**Activity:** Filter the entries that follow, copying every line in which the word "removed" appears.

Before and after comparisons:
※ ※ ※
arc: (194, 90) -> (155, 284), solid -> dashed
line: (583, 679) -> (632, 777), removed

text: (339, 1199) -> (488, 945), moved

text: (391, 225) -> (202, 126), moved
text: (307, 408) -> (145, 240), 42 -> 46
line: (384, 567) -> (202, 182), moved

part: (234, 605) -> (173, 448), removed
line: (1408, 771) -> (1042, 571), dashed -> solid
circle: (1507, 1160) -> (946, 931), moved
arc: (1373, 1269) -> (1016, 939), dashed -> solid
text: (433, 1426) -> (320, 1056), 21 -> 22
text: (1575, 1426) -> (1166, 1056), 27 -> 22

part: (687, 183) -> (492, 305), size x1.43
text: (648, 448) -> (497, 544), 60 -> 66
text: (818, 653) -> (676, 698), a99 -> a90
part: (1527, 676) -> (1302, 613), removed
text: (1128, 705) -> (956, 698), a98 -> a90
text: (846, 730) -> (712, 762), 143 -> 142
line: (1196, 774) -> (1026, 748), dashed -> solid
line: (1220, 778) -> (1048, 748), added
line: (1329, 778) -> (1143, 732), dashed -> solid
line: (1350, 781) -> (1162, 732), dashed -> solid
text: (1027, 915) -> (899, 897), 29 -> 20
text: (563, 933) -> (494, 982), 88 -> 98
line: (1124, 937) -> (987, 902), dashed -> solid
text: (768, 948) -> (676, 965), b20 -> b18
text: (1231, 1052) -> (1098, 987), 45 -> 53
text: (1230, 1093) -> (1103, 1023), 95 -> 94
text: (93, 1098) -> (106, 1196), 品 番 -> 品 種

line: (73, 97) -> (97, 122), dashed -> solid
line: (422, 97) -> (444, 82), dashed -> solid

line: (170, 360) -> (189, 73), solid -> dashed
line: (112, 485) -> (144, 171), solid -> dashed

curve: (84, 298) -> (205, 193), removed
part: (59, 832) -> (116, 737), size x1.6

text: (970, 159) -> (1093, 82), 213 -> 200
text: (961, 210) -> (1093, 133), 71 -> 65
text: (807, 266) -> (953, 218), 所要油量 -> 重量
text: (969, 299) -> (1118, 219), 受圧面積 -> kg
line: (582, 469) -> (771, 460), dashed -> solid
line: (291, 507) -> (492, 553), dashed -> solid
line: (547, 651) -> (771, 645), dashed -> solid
※ ※ ※
**Task response:**
line: (583, 679) -> (632, 777), removed
part: (234, 605) -> (173, 448), removed
part: (1527, 676) -> (1302, 613), removed
curve: (84, 298) -> (205, 193), removed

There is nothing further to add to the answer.